No one wants to be on the wrong end of a highlight, especially one that can decide the outcome of a pivotal match. It doesn’t get much worse than Gambit losing a one-vs-four to cadiaN and Heroic that won the Danish side ESL Pro League season 13. But Liquid’s one-vs-five collapse in the quarterfinals of season 14, also to Heroic, is a strong contender.
Trailing 12-3 at halftime on Inferno, map three of a playoff series, Liquid pulled off a tremendous comeback on the CT side. They won 12 of the next 14 rounds to take a 15-14 lead going into the final round of regulation. Stewie and FalleN’s AWP duo had eliminated four Heroic players in that round, leaving Ismail “refrezh” Ali as the last one alive. Then, chaos ensued.
The one-vs-five clutch from refrezh sent the map to overtime, where Heroic’s momentum carried them to victory, delivering a gut-wrenching loss to Liquid after they spent so much energy fighting back in the second half. But Liquid’s Jonathan “EliGE” Jablonowski isn’t concerned that something like this will happen again soon.
“In terms of talking about that stuff [happening] in the future, it’s so irregular that we probably won’t be in a situation like that for another couple of years,” he told Dot Esports. “It feels just like everything that could have went wrong, went wrong.”
EliGE mentioned that the refrezh play reminded him of a similar clutch from current Team Vitality player Richard “shox” Papillon against Luminosity in 2016. This was a one-vs-four with the CT/T sides switched, but it was at the same site on Inferno and also during a pivotal round late in the series in an important ESL Pro League event—the grand finals of season three.
With no grenades and no time to spare, shox dropped four players from that legendary LG roster to get the defuse and keep G2 alive in overtime of map five. Five years later, Liquid lost their round in a strikingly similar fashion. And like LG, they recognized what else could have been done only with the gift of hindsight.
“We didn’t double-peek on the guy, but it’s hard because there’s a very real possibility that refrezh is sitting in pit,” EliGE said to Dot. “And if they double-peeked, then he could have isolated the guy at triple and killed that guy, and then it’s another one-vs-one in site and he knows [Stewie] is in emo (dark). My mistake is a lot easier [to learn from], I could have just been more patient instead of running toward the smoke.”
The notion of everything that could go wrong did is an apt description of Liquid’s online era over the past two years. After a slow start in 2020, the COVID-19 pandemic moved all of CS:GO online. And outside of winning the NA division of ESL Pro League season 11, Liquid didn’t add any new trophies from half a year of strictly regional competition.
Then, in October 2020, the team began traveling to Europe to compete in the more prestigious international events.
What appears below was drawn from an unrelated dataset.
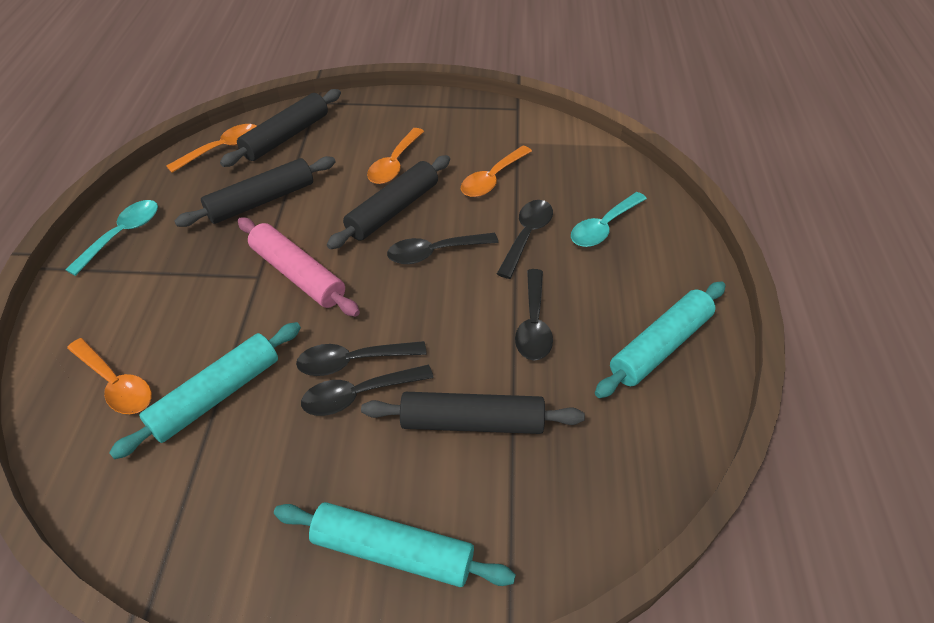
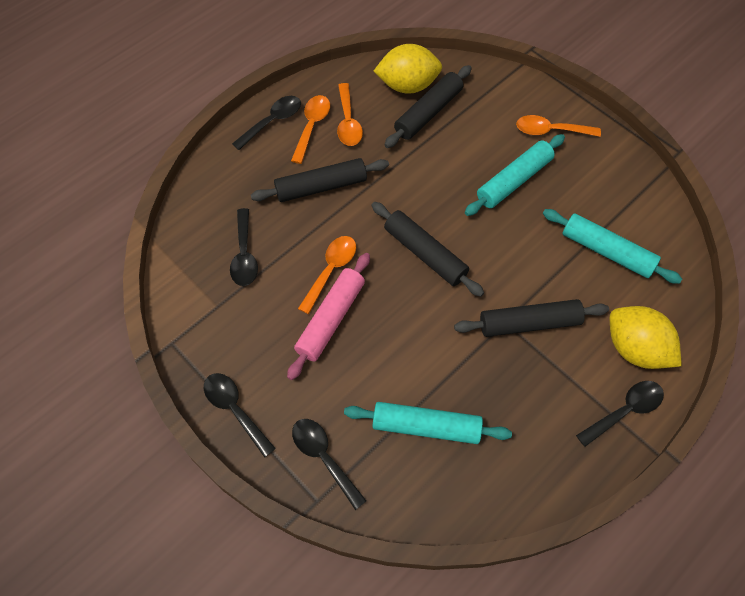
turquoise spoon: 2 -> 0
yellow lemon: 0 -> 2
EliGE said traveling back and forth between Europe and NA has been mentally taxing, and that’s been made worse by some less-than-stellar results and continually having to play online—something that the Liquid veteran says the team has never been good at.
“I think that is just very difficult for our team in particular because we’ve never been very good at playing online,” he said. “Even in 2019 when we were winning a lot, we won like two [offline] tournaments in a row, got owned in an ECS qualifier online, then won another tournament the next week after. It’s been tough for us to have good intensity levels when we’re online. That’s where most of our problems come from.”
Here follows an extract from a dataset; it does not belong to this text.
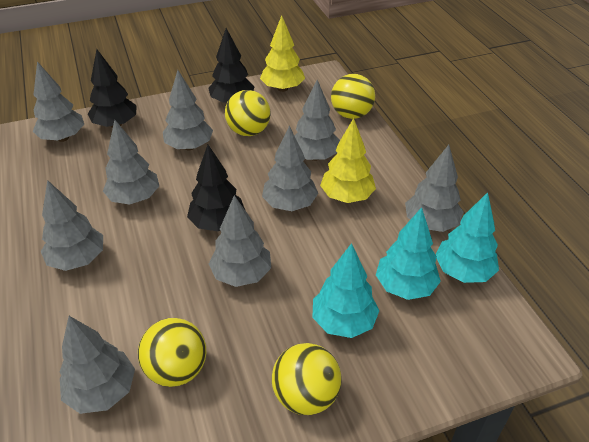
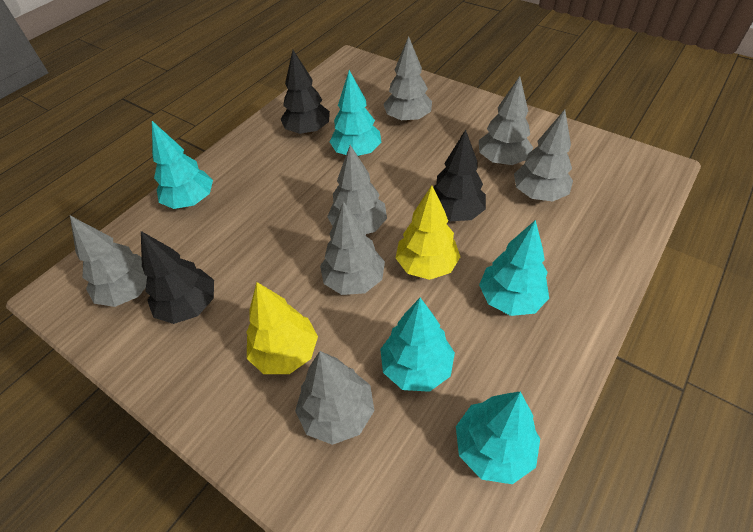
grey tree: 9 -> 7
turquoise tree: 3 -> 5
yellow ball: 4 -> 0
The online competition continues for them heading into BLAST Premier Fall 2021, where they kick off the first set of group play action against Vitality, Astralis, and Evil Geniuses. Vitality are coming off an impressive showing at ESL Pro League after what’s been a down year for the team. Both EG and Astralis are playing short-handed, with EG’s stanislaw and Brehze taking a step back to focus on their mental health and gla1ve taking time off ahead of the birth of his first child.
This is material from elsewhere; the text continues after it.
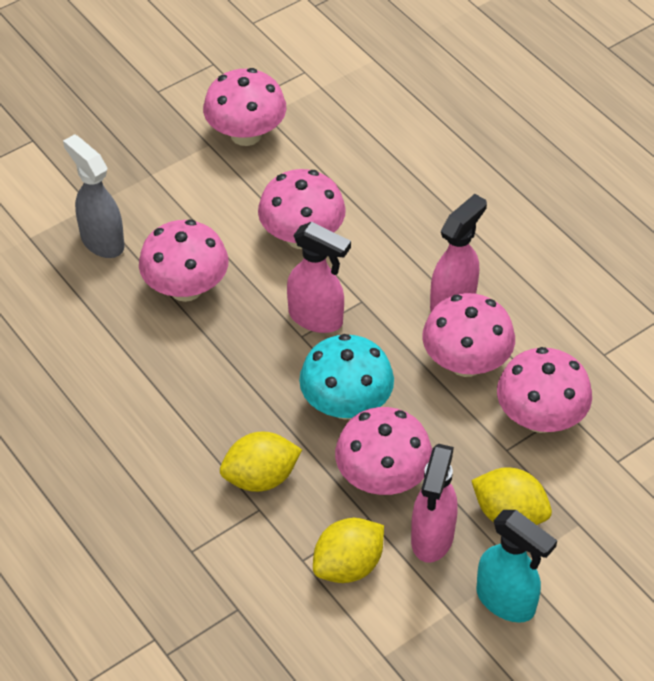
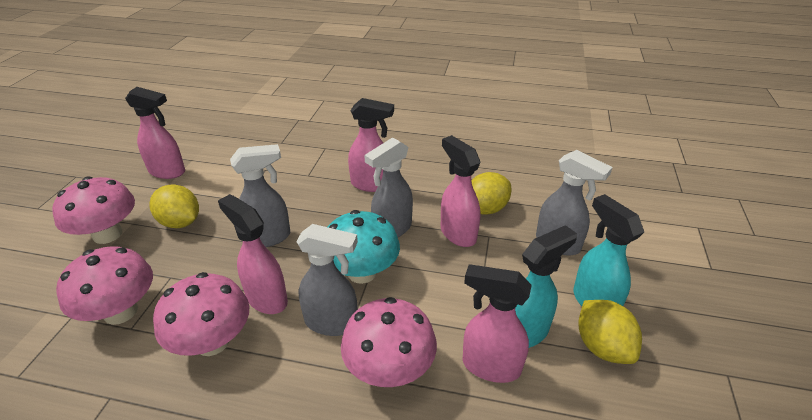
grey spray bottle: 1 -> 4
pink mushroom: 6 -> 4
pink spray bottle: 3 -> 5
turquoise spray bottle: 1 -> 2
EliGE said if Liquid don’t make it out of this group, it “would be one of the worst tournaments of the year” for them. But he’s less concerned about putting on a strong showing just a month or so ahead of the PGL Stockholm Major. He just wants to lighten the Liquid travel schedule.
If they finish top two in the group, they go straight to the BLAST Fall Finals in late November. But Liquid have to fly back to NA after group play to compete in the IEM Fall NA RMR event. And if they don’t finish top two in their BLAST group, they have to fly back to Europe for the BLAST Fall Showdown, which starts just two days after IEM Fall NA ends.
To avoid that situation, which EliGE believes would be “a huge mental hit” on the team, they’ll have to get off to a strong start against arguably the toughest team in their group in Vitality. That match takes place on Sept. 16 at 12pm CT.
But while Liquid are still ironing out their travel plans and working on their online play, they’re not lacking in something that could be pivotal to deep runs at BLAST, IEM, and the Major—intensity.
“Since we started traveling in October, going to Europe for month-long spans to play in the online tournaments, we’re all together in person,” EliGE said. “The intensity is definitely back.”